I'm a criminal. You have to promise not to tell anyone.

I've been living and working in Florida for almost a year. But I still have Ohio license plates. Apparently, it's illegal to have out-of-state plates after you've been employed by the state of Florida for 1 month.

Oops. They've been illegal for about 9 months. But big deal, right? How can they prove I have a job, should I get pulled over? Well, they could, but I doubt anyone would go to that much effort.

Um... except, over the weekend, I happened to glance at my tags expiration date. 09/2000. Double oops.

A Florida license plate is very expensive. We won't have the cash in the bank until Wednesday. So I just have to make it one and a half more days without getting caught.

Easy, right?

So imagine how fabulous I felt today, pulling into the line for McDonalds drive-thru at lunch. Pulling up behind a Sheriff Dept. car. With someone right behind me, trapped.
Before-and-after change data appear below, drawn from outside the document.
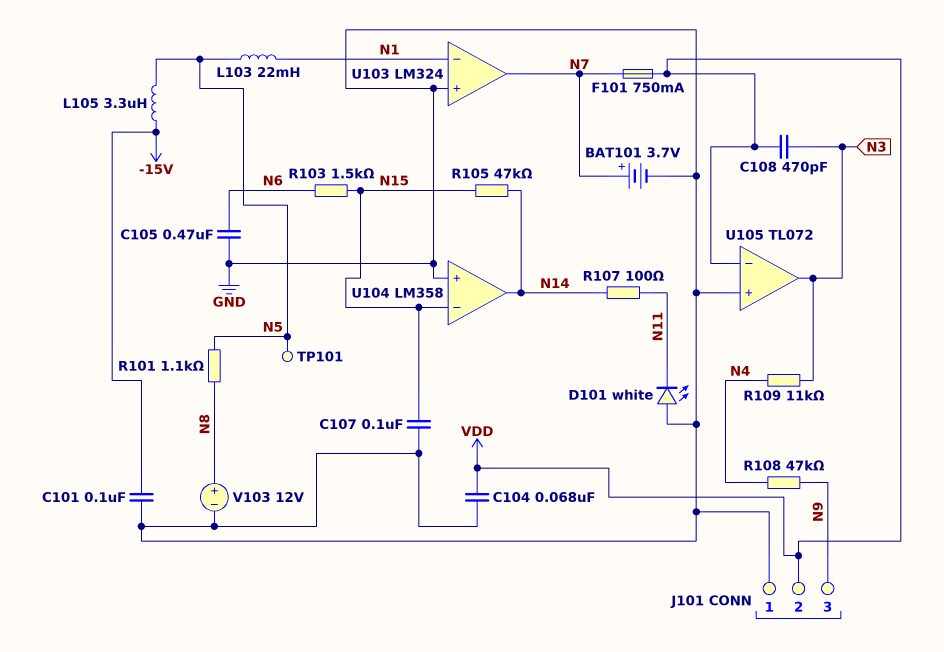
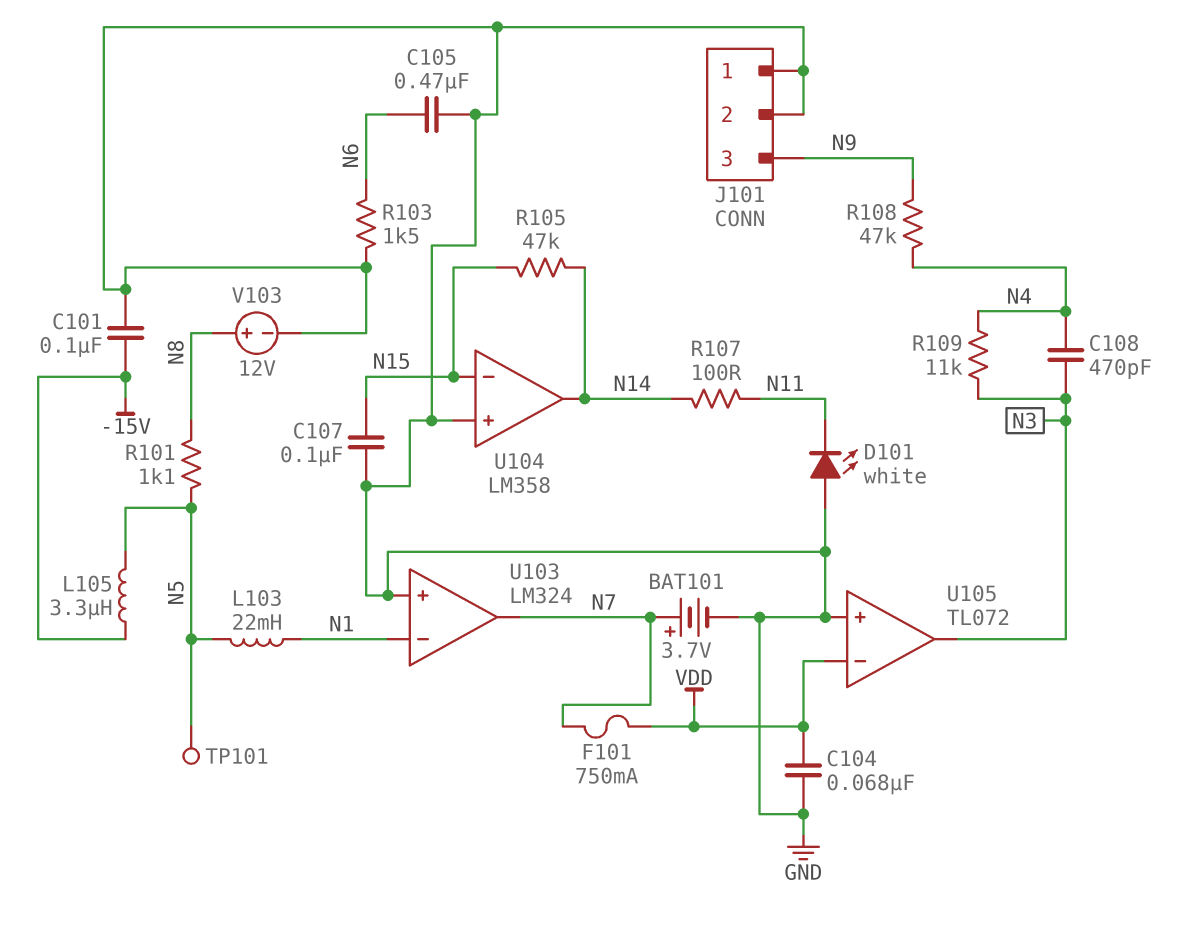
C108: 470pF (N3, VDD) -> 470pF (N3, N4)
J101 pin 2: VDD -> GND
R103: 1.5k (N6, N15) -> 1.5k (GND, N6)

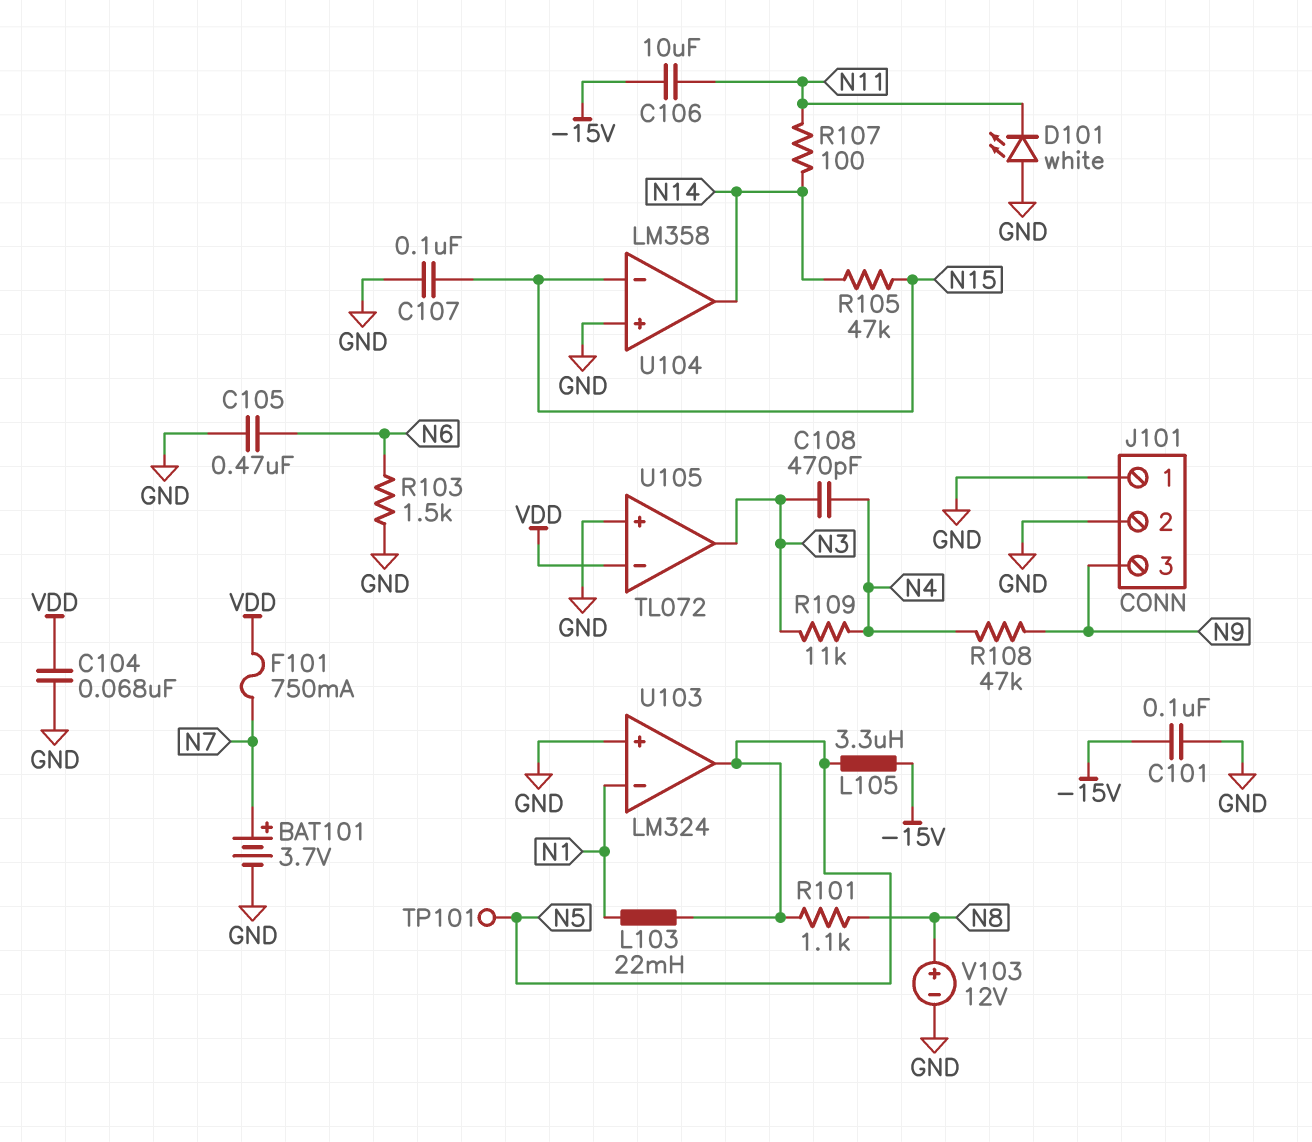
C106: none -> 10uF (-15V, N11)
U103 pin out: N7 -> N5

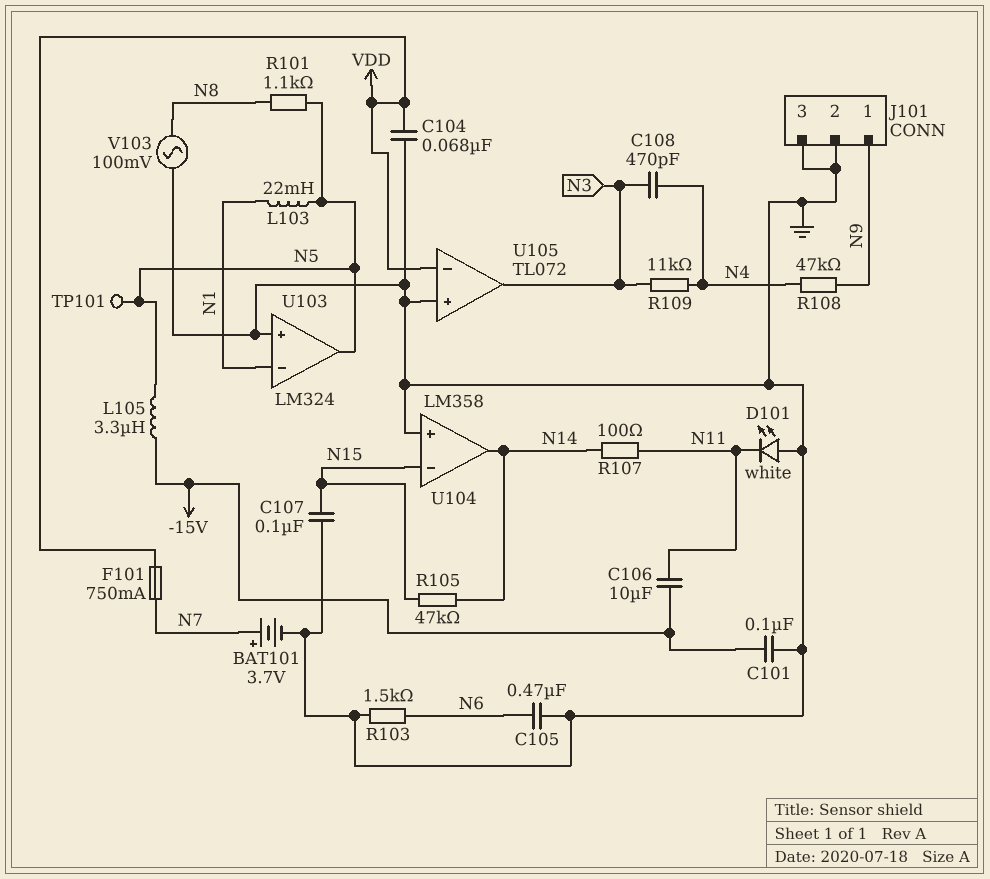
J101 pin 1: GND -> N9
J101 pin 3: N9 -> GND
V103: 12V (plus N8, minus GND) -> AC 100mV (GND, N8)

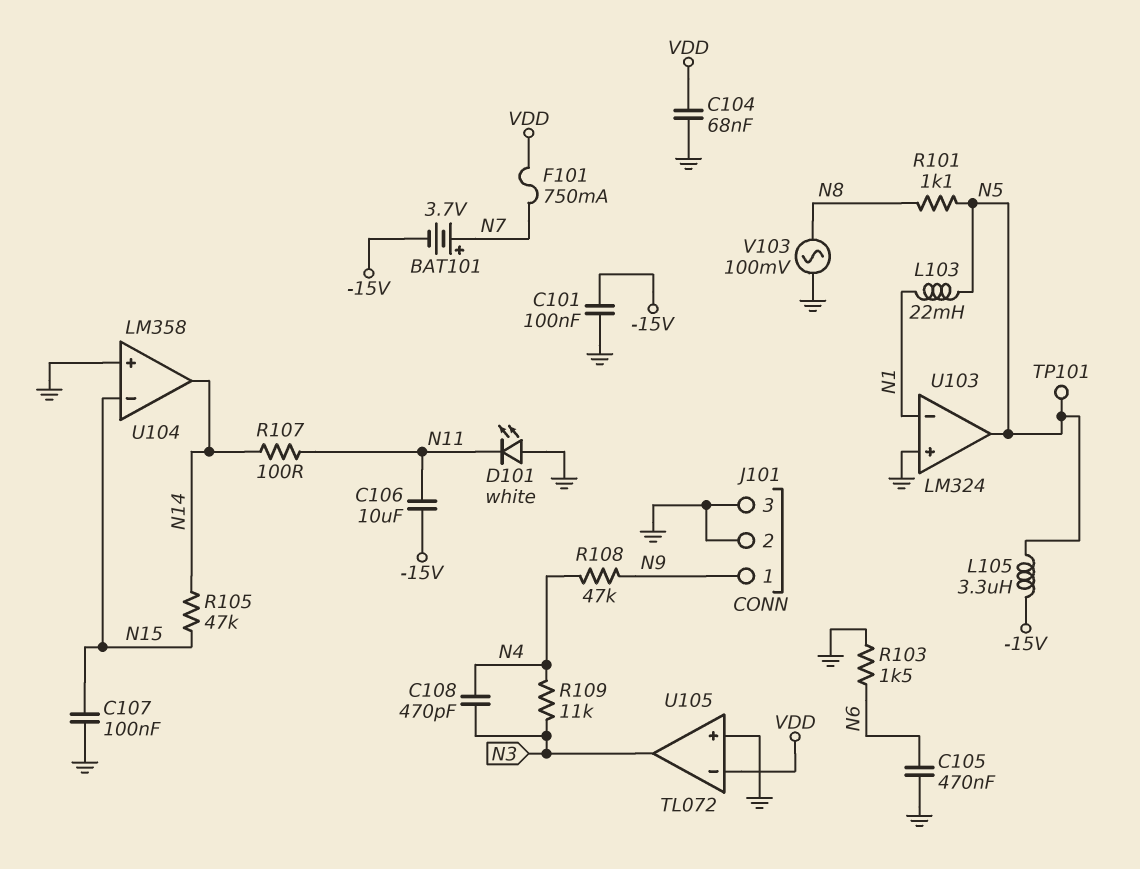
BAT101: 3.7V (plus N7, minus GND) -> 3.7V (plus N7, minus -15V)

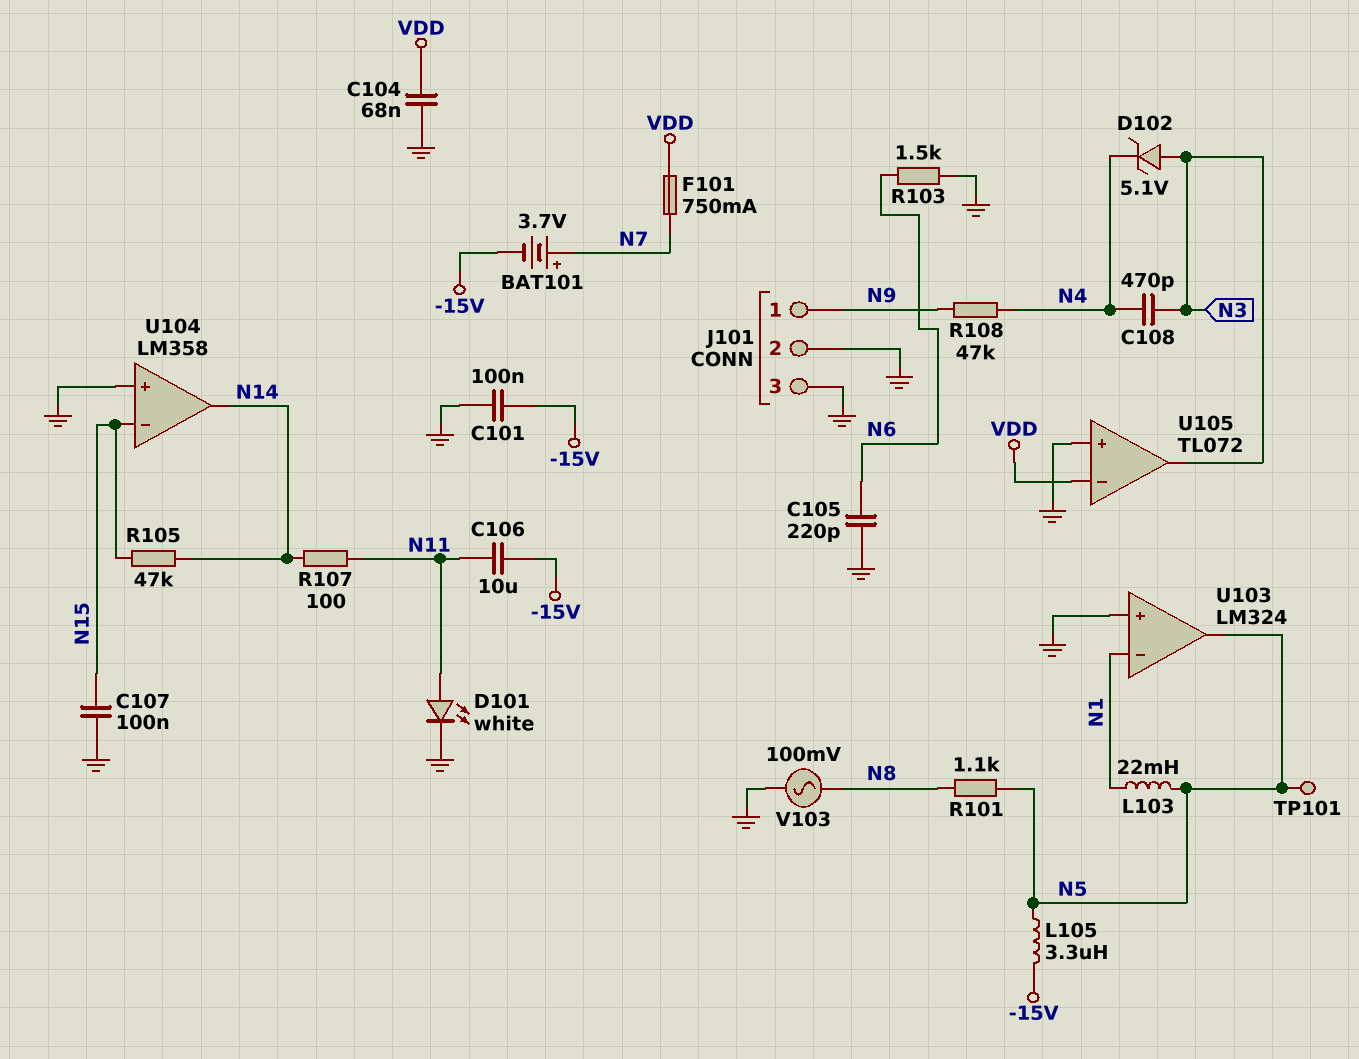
C105: 470nF (GND, N6) -> 220pF (GND, N6)
D101: LED white (A GND, K N11) -> LED white (A N11, K GND)
D102: none -> zener 5.1V (A N3, K N4)
R109: 11k (N3, N4) -> none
I sat there and prayed his hunger for McLunch would distract him from noticing my McTags.

He must have wanted the Value Meal pretty bad, because McD's was backed up, and they made me PULL INTO A PARKING SPACE RIGHT BESIDE HIM where we both waited for our McFood.

Why is it so damn hard to appear nonchalant? I must have looked like a freaking idiot, wrinkling my brow at my newspaper so Mr. Cop would know it's VERY INTERESTING and I'm absolutely not noticing his long arm of the law in the least. Damn, I'm smooth.

He pulled away without giving me a second glance.

I'm a fugitive. Don't rat me out, OK?